UniPhy: Learning a Unified Constitutive Model for Inverse Physics Simulation

TL;DR

UniPhy introduces a neural model that encodes diverse material properties for inverse physics simulation, enabling accurate material property inference and re-simulation without prior material type knowledge.

Contribution

UniPhy presents a unified neural constitutive model that improves robustness and accuracy in inverse physics simulation across multiple material types without relying on predefined material labels.

Findings

Outperforms prior inverse simulation methods in accuracy.

Successfully infers material properties from observational data.

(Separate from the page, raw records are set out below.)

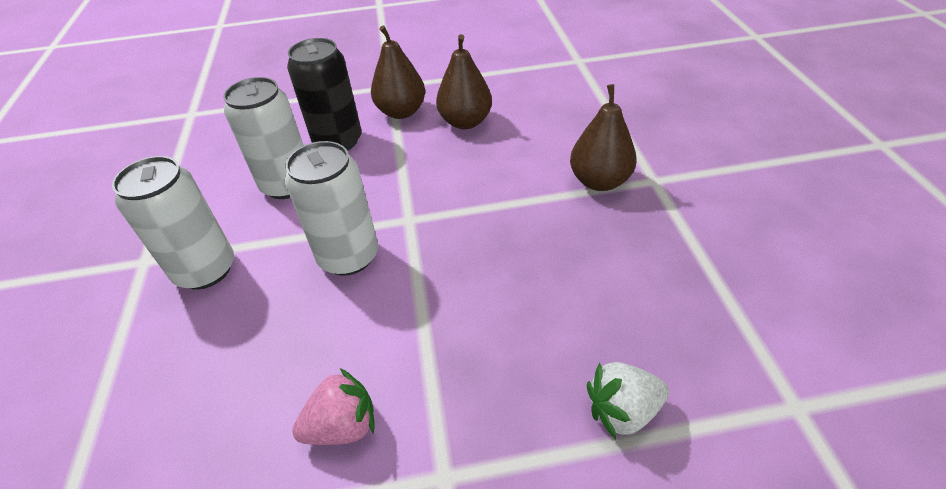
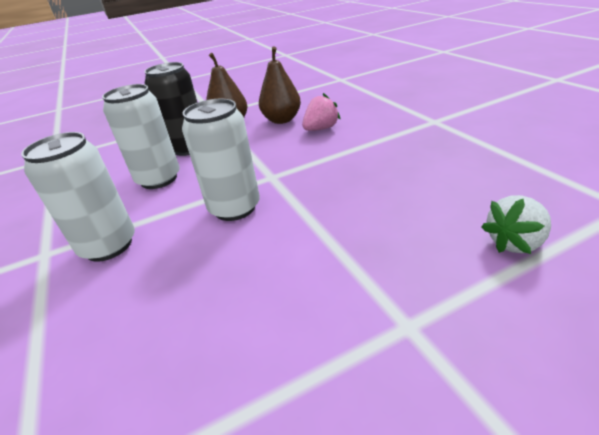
camera: 15 degrees left, 10 degrees down
(343, 426) = (294, 317): pink strawberry -> pink strawberry (321, 129)
(599, 181) = (398, 129): brown pear -> none

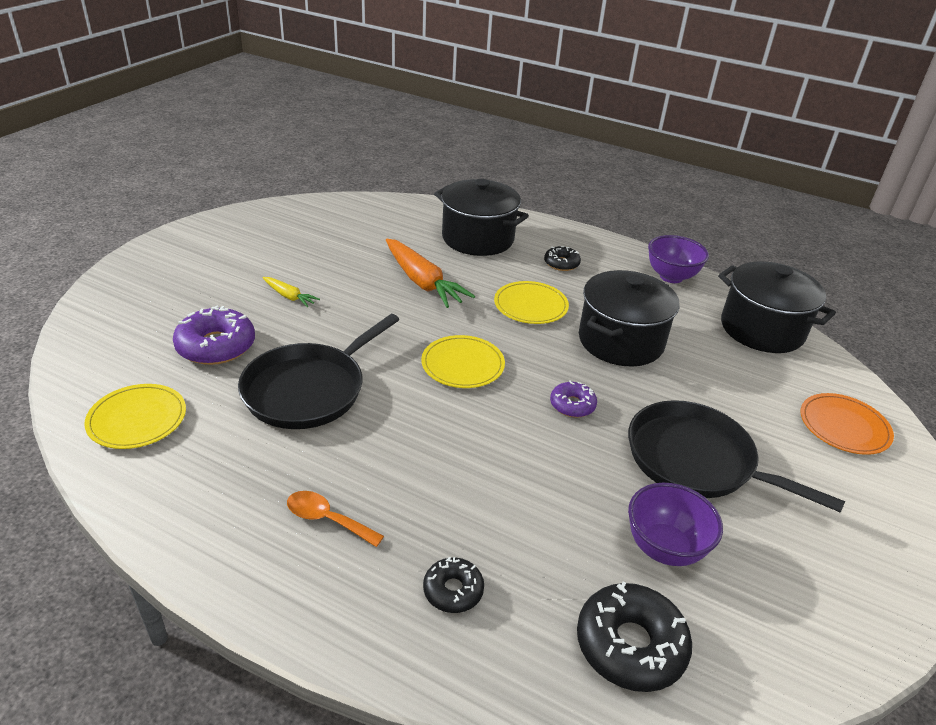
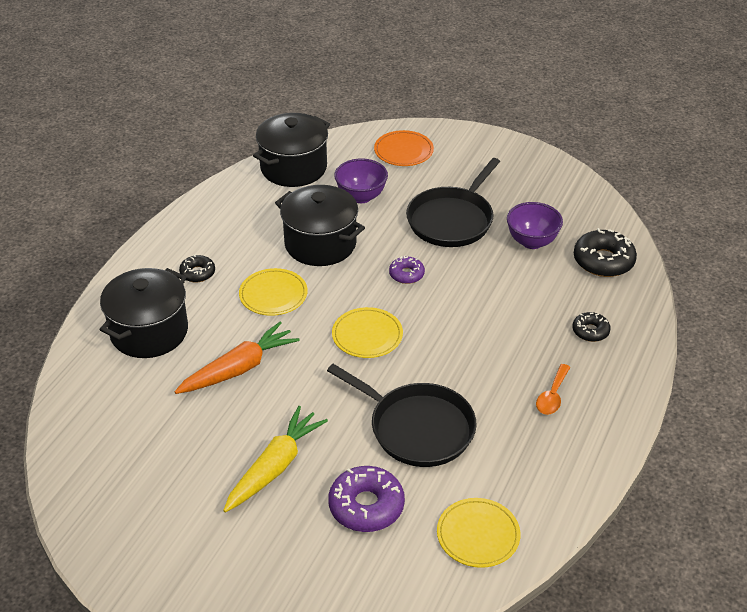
camera: 90 degrees left, 5 degrees up
(289, 296) = (275, 467): yellow carrot -> yellow carrot, size x1.99
(671, 277) = (217, 206): purple bowl -> purple bowl (361, 196)

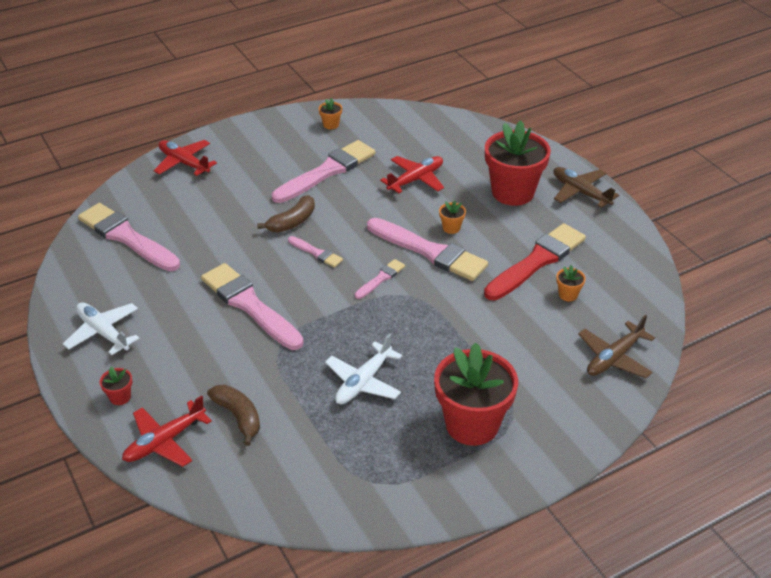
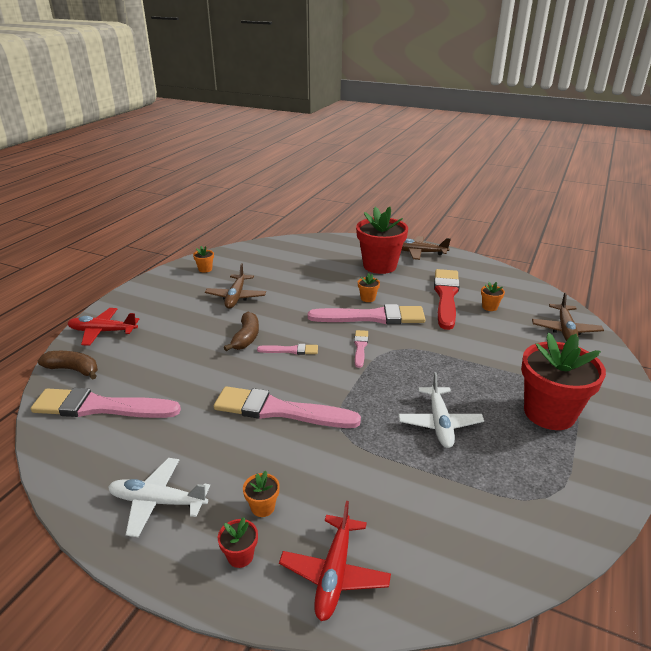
camera: 35 degrees left, 10 degrees down
(164, 373) = (263, 507): none -> orange flower pot
(238, 417) = (376, 507): brown banana -> brown banana (73, 370)
(327, 172) = (236, 297): pink brush -> brown plane
(416, 179) = (307, 280): red plane -> none

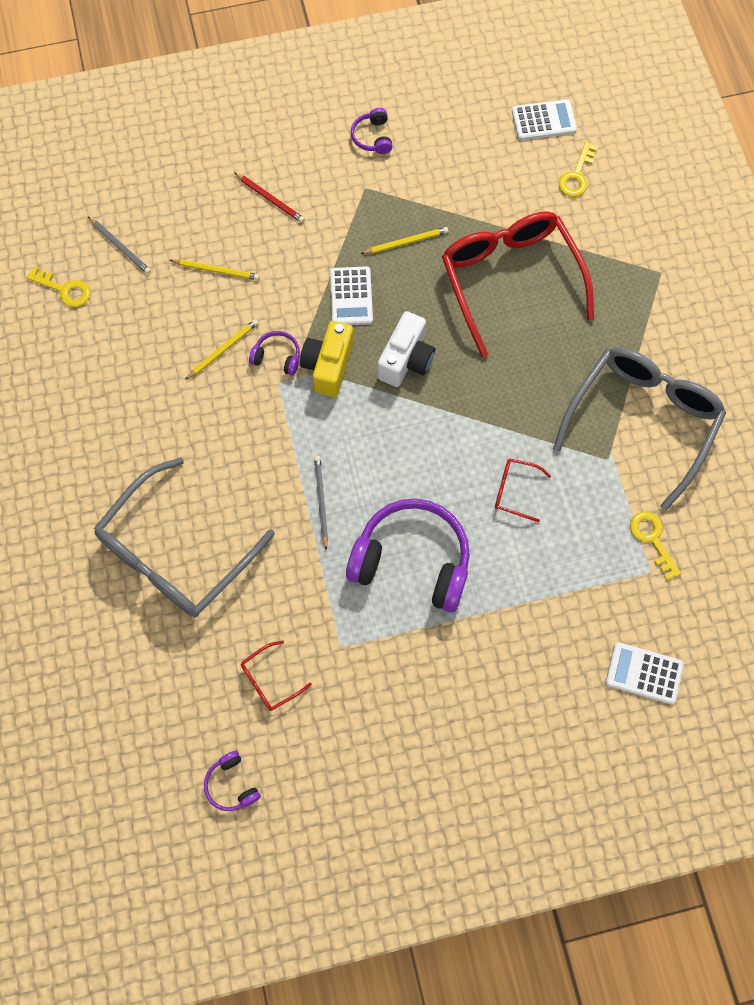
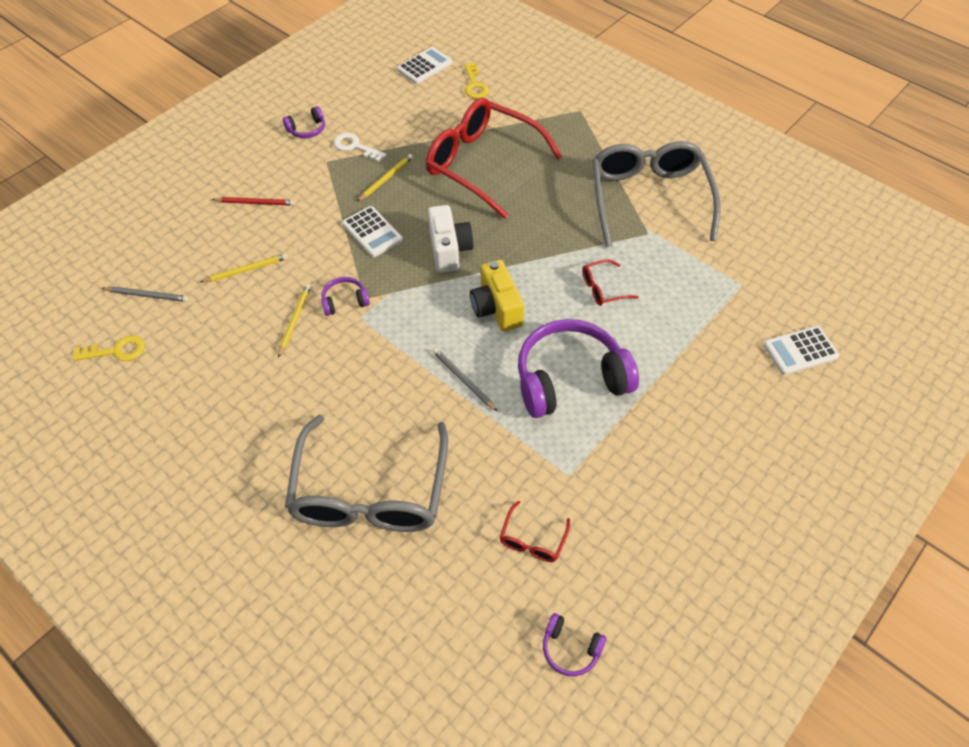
camera: 35 degrees left, 15 degrees down
(328, 366) = (392, 285): yellow camera -> yellow camera (496, 308)
(372, 137) = (307, 129): purple headphones -> purple headphones turned 75 degrees counterclockwise
(403, 186) = (355, 147): none -> white key
(652, 539) = (723, 264): yellow key -> none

Enables realistic re-simulation of diverse materials.

Abstract

We propose UniPhy, a common latent-conditioned neural constitutive model that can encode the physical properties of diverse materials. At inference UniPhy allows `inverse simulation' i.e. inferring material properties by optimizing the scene-specific latent to match the available observations via differentiable simulation. In contrast to existing methods that treat such inference as system identification, UniPhy does not rely on user-specified material type information. Compared to prior neural constitutive modeling approaches which learn instance specific networks, the shared training across materials improves both, robustness and accuracy of the estimates. We train UniPhy using simulated trajectories across diverse geometries and materials -- elastic, plasticine, sand, and fluids (Newtonian & non-Newtonian). At inference, given an object with unknown material properties, UniPhy can infer the material properties via latent optimization to match the motion observations, and can then allow re-simulating the object under diverse scenarios. We compare UniPhy against prior inverse simulation methods, and show that the inference from UniPhy enables more accurate replay and re-simulation under novel conditions.